O serralheiro Josiel Trajano, o mestre Caica, mantém o projeto social Taekwondo Solidário, no Jordão Alto (RAFAEL MARTINS/ ESP. DP/ D. A. PRESS)
O serralheiro Josiel Trajano, o mestre Caica, mantém o projeto social Taekwondo Solidário, no Jordão Alto

lincoln Douglas Bezerra, 17 anos, morador do Jordão Alto, Zona Sul do Recife, é uma exceção às estatísticas recentes publicadas pelo Mapa da Violência. Desde os oito anos, ele passou a fazer parte de um projeto que anda na contramão da violência no estado, onde 2.439 homicídios foram registrados do início do ano até o último dia 25. Num trabalho de pouca projeção, um exército quase invisível luta para tentar mudar esse cenário. Projetos sociais que sobrevivem de doações dão exemplos de que é possível promover mudanças. As ações estão evitando que crianças e adolescentes tenham contato com as drogas e a criminalidade, oferecendo a eles espaços onde podem brincar, estudar e praticar esportes. “O projeto é muito importante não apenas para mim, mas para outros jovens da comunidade. A gente aprende um esporte e fica longe do que é errado”, defendeu Lincoln. Segundo o Mapa da violência publicado em junho, os homicídios representam quase metade das causas de morte entre jovens de 16 e 17 anos.

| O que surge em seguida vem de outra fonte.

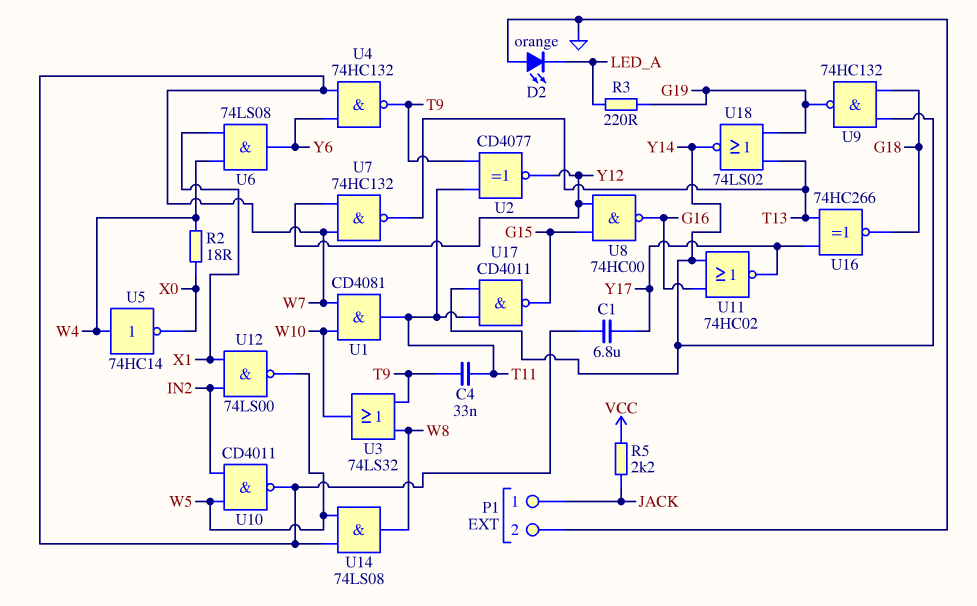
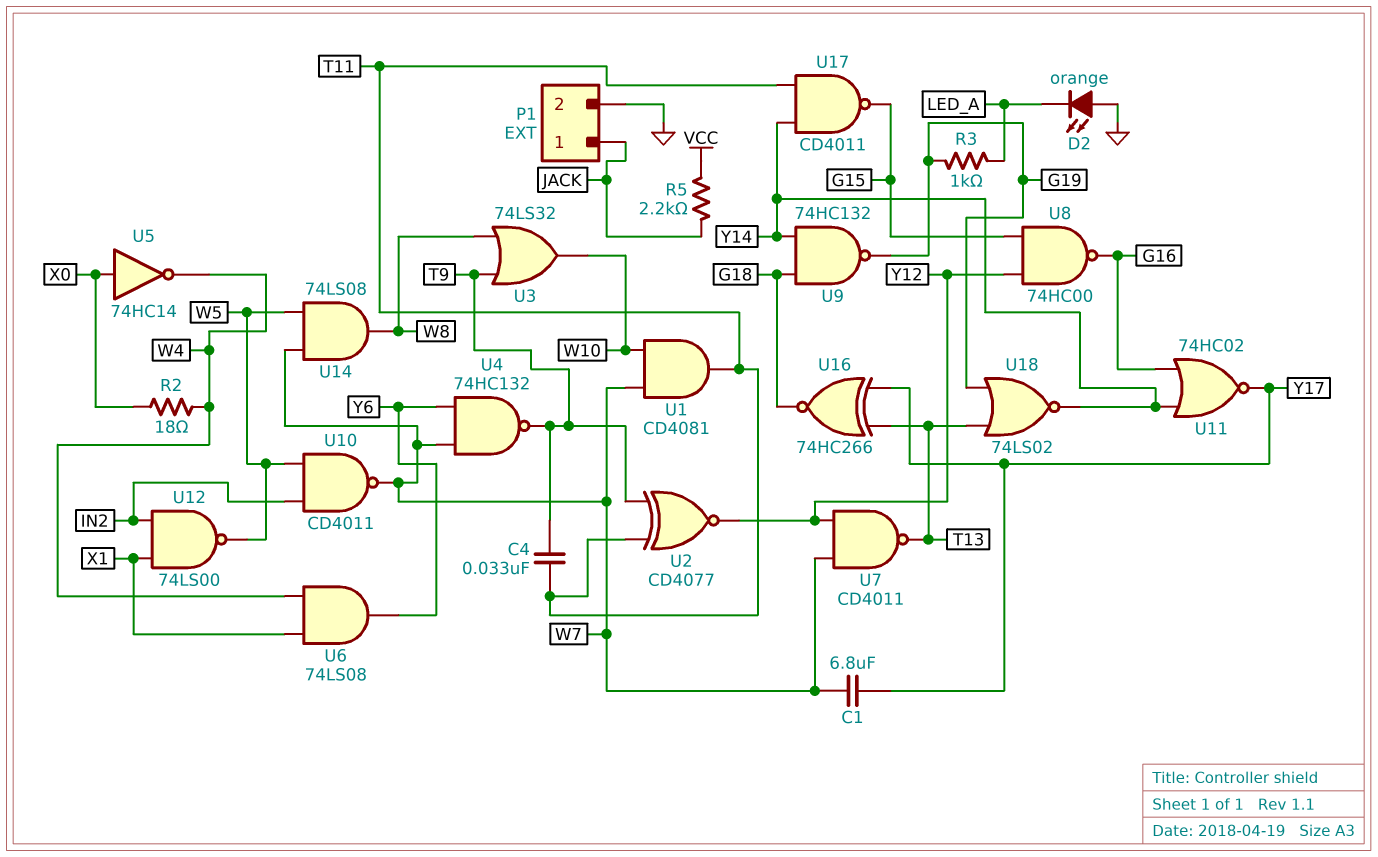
R3: 220 (G19, LED_A) -> 1k (G19, LED_A)
U5: NOT 74HC14 (in W4, out X0) -> NOT 74HC14 (in X0, out W4)
U7: NAND 74HC132 (in W7, in Y12, out T13) -> NAND CD4011 (in W7, in Y12, out T13)

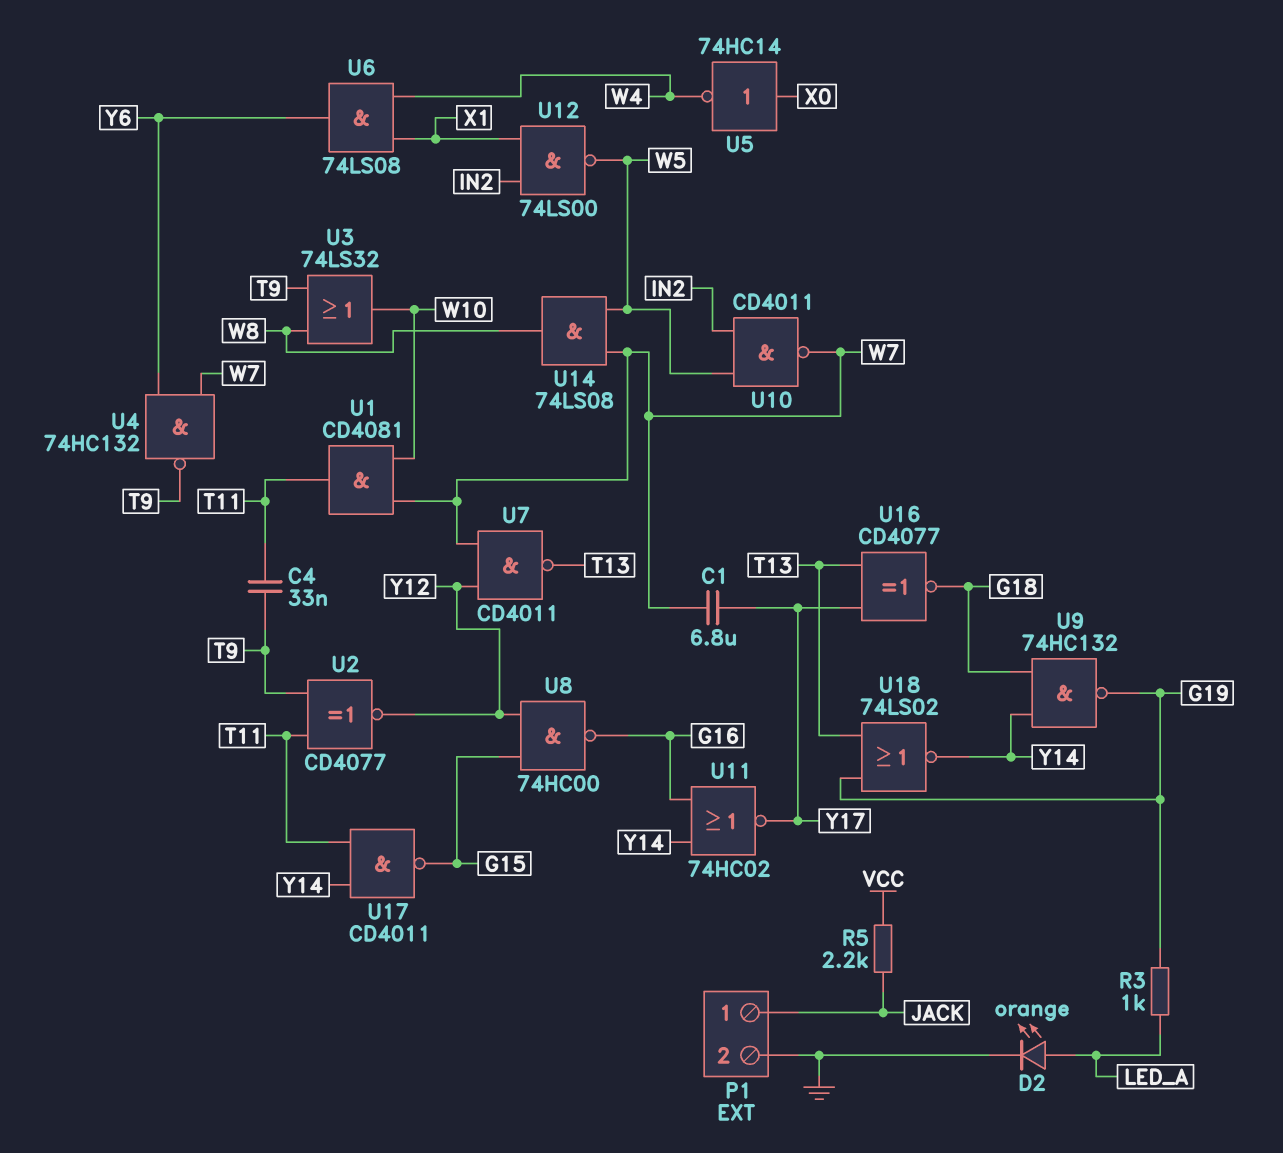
D2: LED orange (A GND, K LED_A) -> LED orange (A LED_A, K GND)
R2: 18 (W4, X0) -> none
U16: XNOR 74HC266 (in T13, in Y17, out G18) -> XNOR CD4077 (in T13, in Y17, out G18)

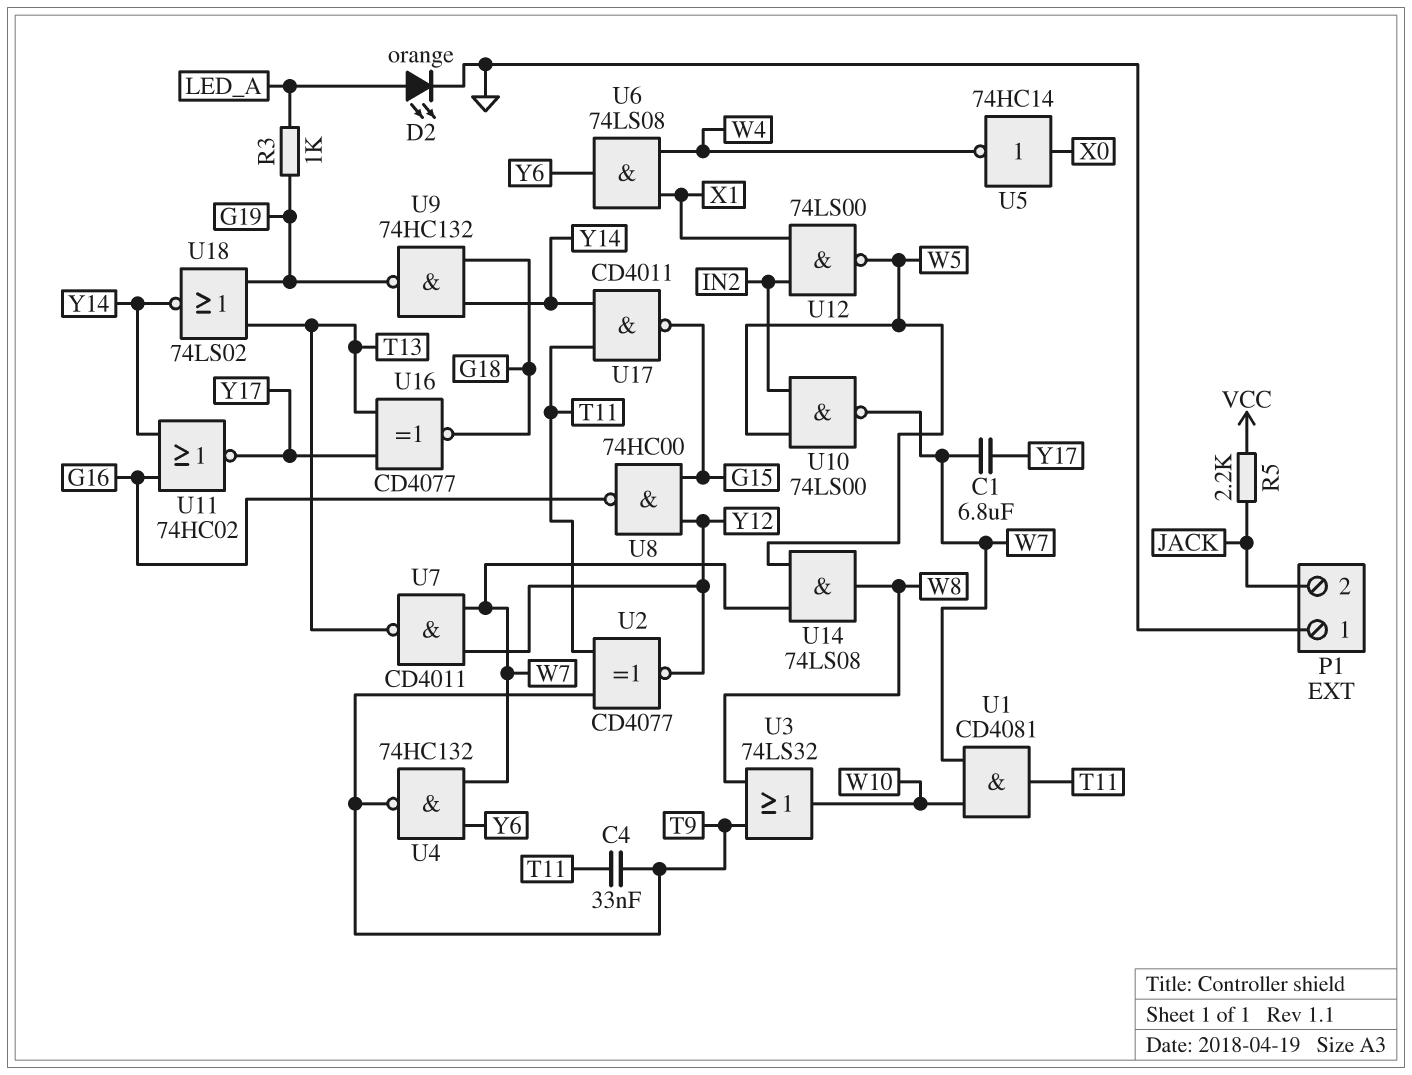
P1 pin 1: JACK -> GND
P1 pin 2: GND -> JACK
U10: NAND CD4011 (in IN2, in W5, out W7) -> NAND 74LS00 (in IN2, in W5, out W7)

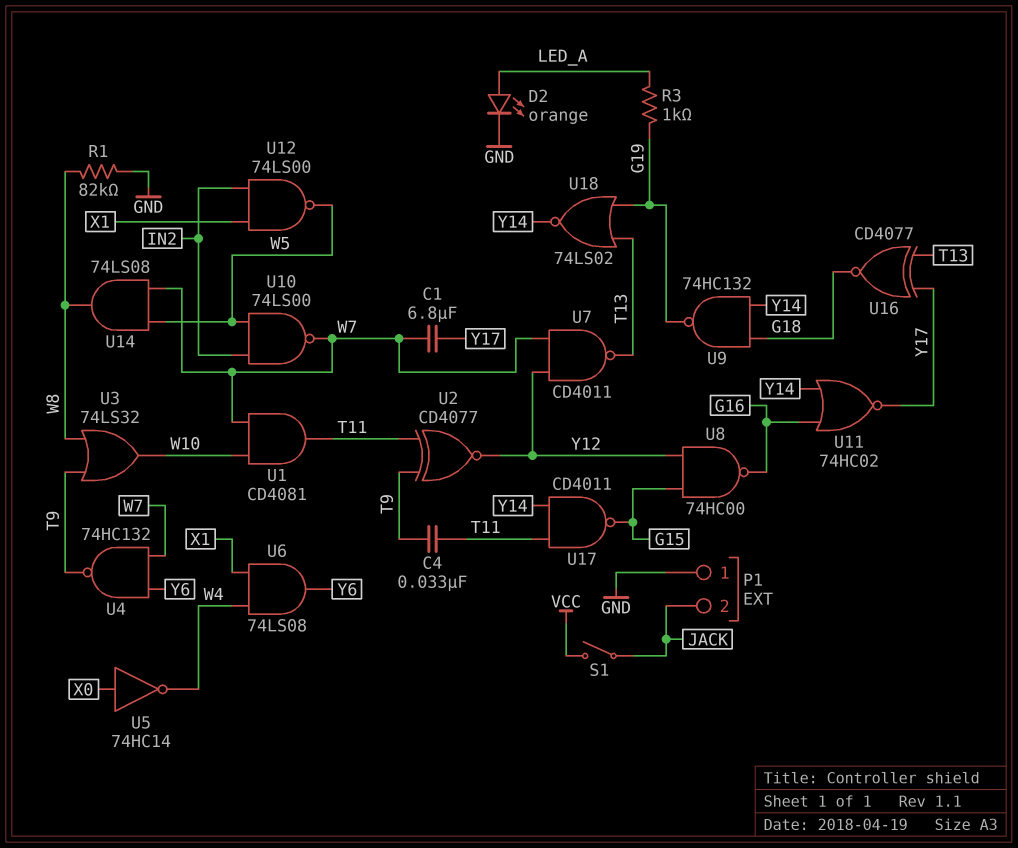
R1: none -> 82k (GND, W8)
R5: 2.2k (JACK, VCC) -> none
S1: none -> switch (JACK, VCC)

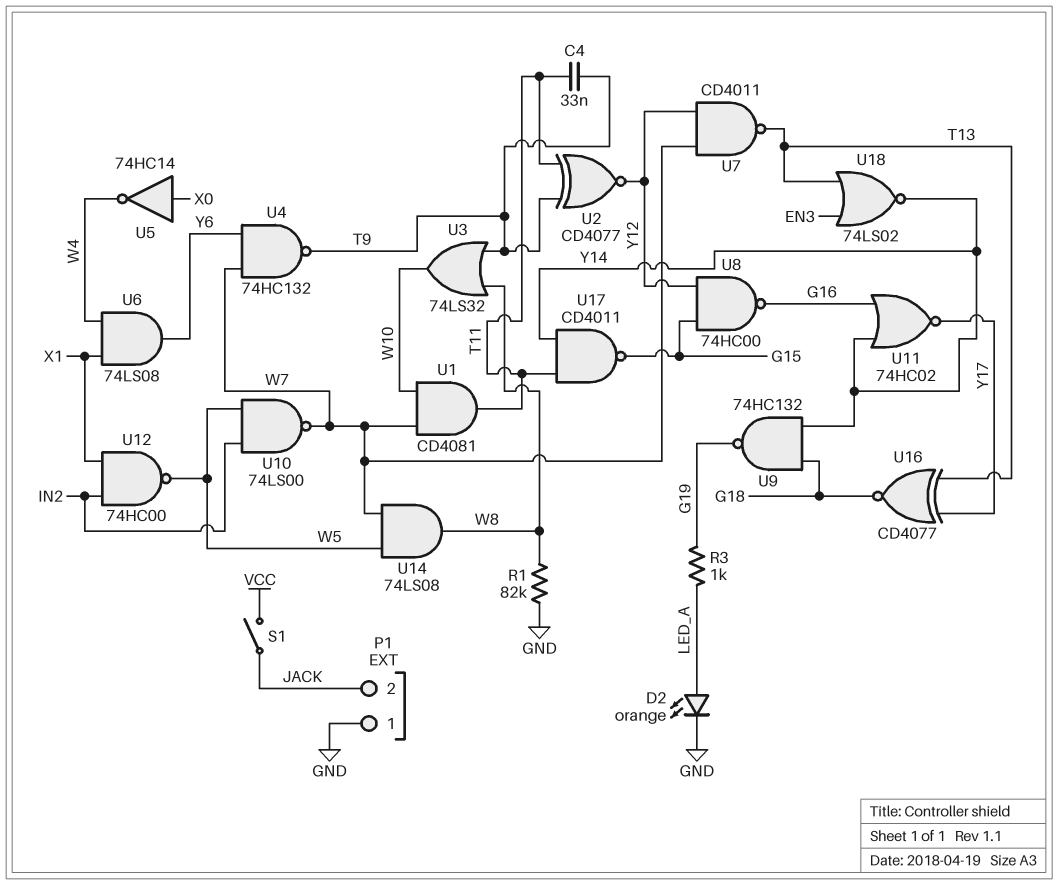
C1: 6.8uF (W7, Y17) -> none
U12: NAND 74LS00 (in IN2, in X1, out W5) -> NAND 74HC00 (in IN2, in X1, out W5)
U18: NOR 74LS02 (in G19, in T13, out Y14) -> NOR 74LS02 (in EN3, in T13, out Y14)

O estudo elaborado pelo sociólogo Julio Jacobo revelou que 46% dos jovens mortos nessa faixa de idade foram assassinados. O levantamento mostrou ainda que 93% das vítimas são homens. Outros perfis que se destacam são de escolaridade e cor. Homens negros morrem três vezes mais que os homens brancos, e as vítimas com baixa escolaridade são maioria.

“Precisamos fazer alguma coisa para evitar que esses meninos e meninas não entrem na criminalidade. Todo o esforço é válido para dar um futuro melhor aos nossos jovens”, ponderou o serralheiro Josiel Trajano, o mestre Caica, que mantém o projeto social Taekwondo Solidário, no bairro do Jordão Alto.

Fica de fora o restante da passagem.